Judul : Melankolia
Ninna
Penulis : Robin Wijaya
Penyunting : Jia
Effendie
Penerbit : Falcon
Publishing
Tebal : 234 hlm; 13x20
cm
ISBN :
978-602-60514-1-7
Rate : 3/5 Bintang
Menceritakan tentang sepasang
suami istri bernama Gamal dan Ninna, mereka saling saling mencintai, namun di
perjalanan rumah tangganya, mereka mendapat musibah, Ninna mengalami kanker
rahim, membuat Ninna harus mengangkat rahimnya. Dan mereka tidak akan mempunyai
anak untuk selamanya.
Sebenarnya dari awal cerita,
buku ini sudah menemui konfliknya, yaitu saat Ninna tridak mempu memberikan
anak pada Gamal. Walaupun hingga ke pertengahan aku merasa cerita berjalan agak
lamban , dan belum menemui klimaks konfliknya.
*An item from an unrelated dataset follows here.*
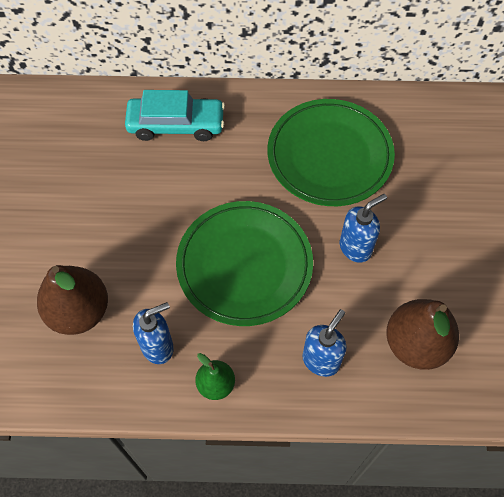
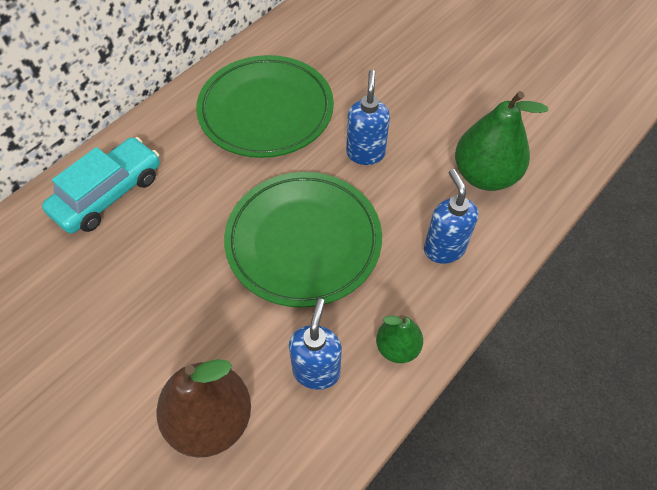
camera: 50 degrees left, 5 degrees down
(416, 344) = (484, 175): brown pear -> green pear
Menurutku cara penulis bercerita
cukup asik, di tambah dengan tokoh Gamal, yang di karakterkan sebagai orang
yang cukup konyol. Cukup mencairkan ketegangan dalam cerita. Dan bisa beberapa
kali membuatku tertawa.
Plot yang maju mundur,
menggunakan dua sudut pandang Tokoh Utama yaitu Gamal dan Ninna sendiri, cukup
menarik karena aku selalu suka sudut pandang yang lebih dari satu.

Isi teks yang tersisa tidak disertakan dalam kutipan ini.